LIG D&A and LIG Precision Technology establish Metal AM Center for mass production of metal 3D printed defense parts
Hardware
Originally reported by biz.chosun.com
LIG D&A, a South Korean defense and aerospace systems company, and its subsidiary LIG Precision Technology have launched a Metal Additive Manufacturing Center dedicated to mass production of metal 3D printed parts for defense applications. The facility, located in Pangyo, is equipped with multiple metal LPBF systems and targets initial annual output of several thousand parts, including radar housings, missile guidance structures, and actuator brackets. The center is designed to scale as qualification cycles progress, aligning with South Korea's Defense Acquisition Program Administration push to integrate AM into military supply chains for both new production and legacy spare parts.

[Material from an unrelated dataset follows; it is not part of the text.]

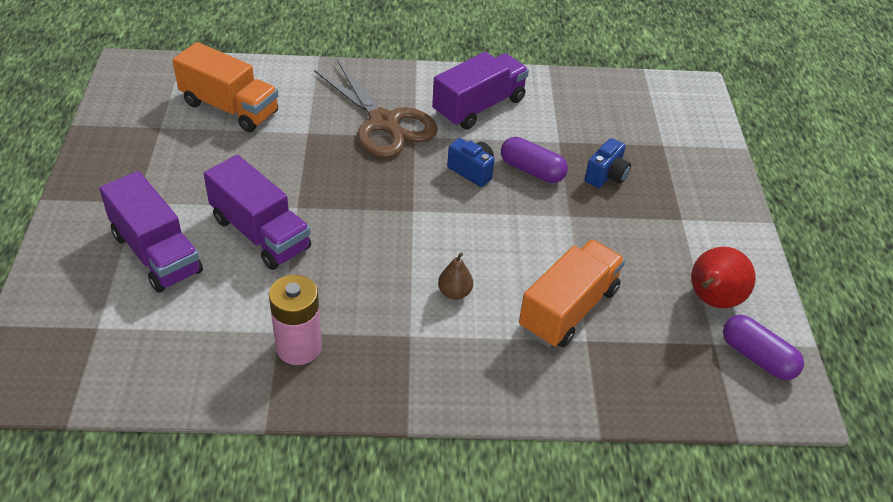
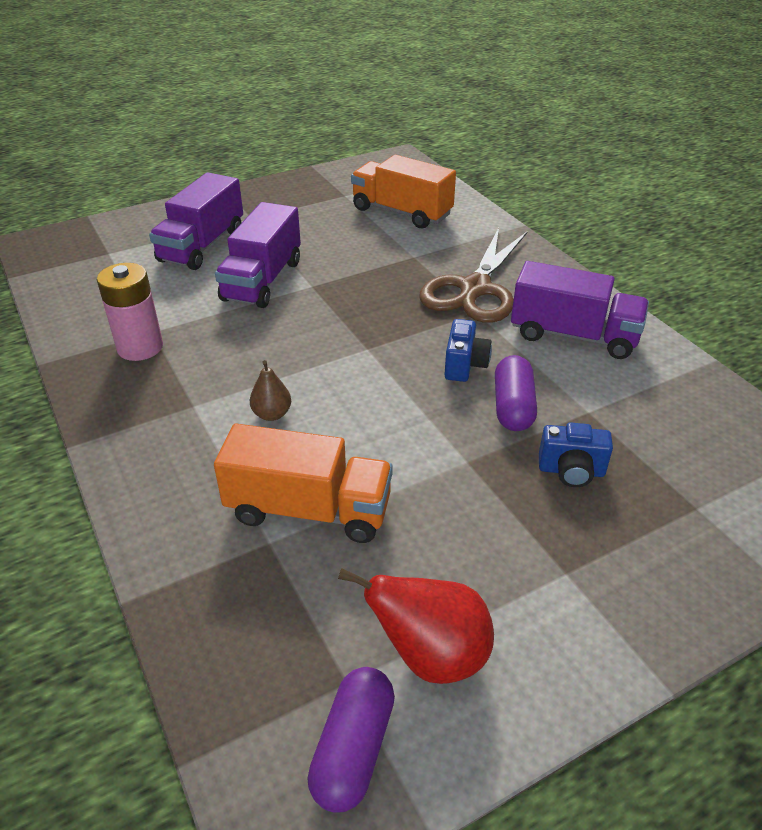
camera: 65 degrees right, 5 degrees down
(230, 108) = (401, 212): orange truck -> orange truck turned 120 degrees clockwise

This development fits the accelerating defense AM adoption wave seen globally in 2025–26, where governments actively de-risk additive manufacturing for mission-critical components. Unlike aerospace, where qualification timelines historically stretch over a decade, defense procurement in South Korea and elsewhere is leveraging AM to reduce reliance on imported castings and shorten lead times. LIG's move mirrors patterns at US primes such as Lockheed Martin and RTX, but with a distinct domestic supply rationale. The center positions LIG to capture value across the AM value chain — powder supply, machine operation, and post-processing — though the real frontier is not printer throughput but part certification under military standards (e.g., MIL-STD-810, KDS) and repeatable process control across a production fleet.
For LIG D&A, the immediate execution priority is moving from prototyping to formal qualification of at least three reference parts under AS9100D or equivalent Korean defense quality systems. Without that, the center remains a capability showcase rather than a production asset. The broader takeaway for the AM industry: defense vertical growth is real, but its pace is gated by qualification infrastructure, not by printer capacity.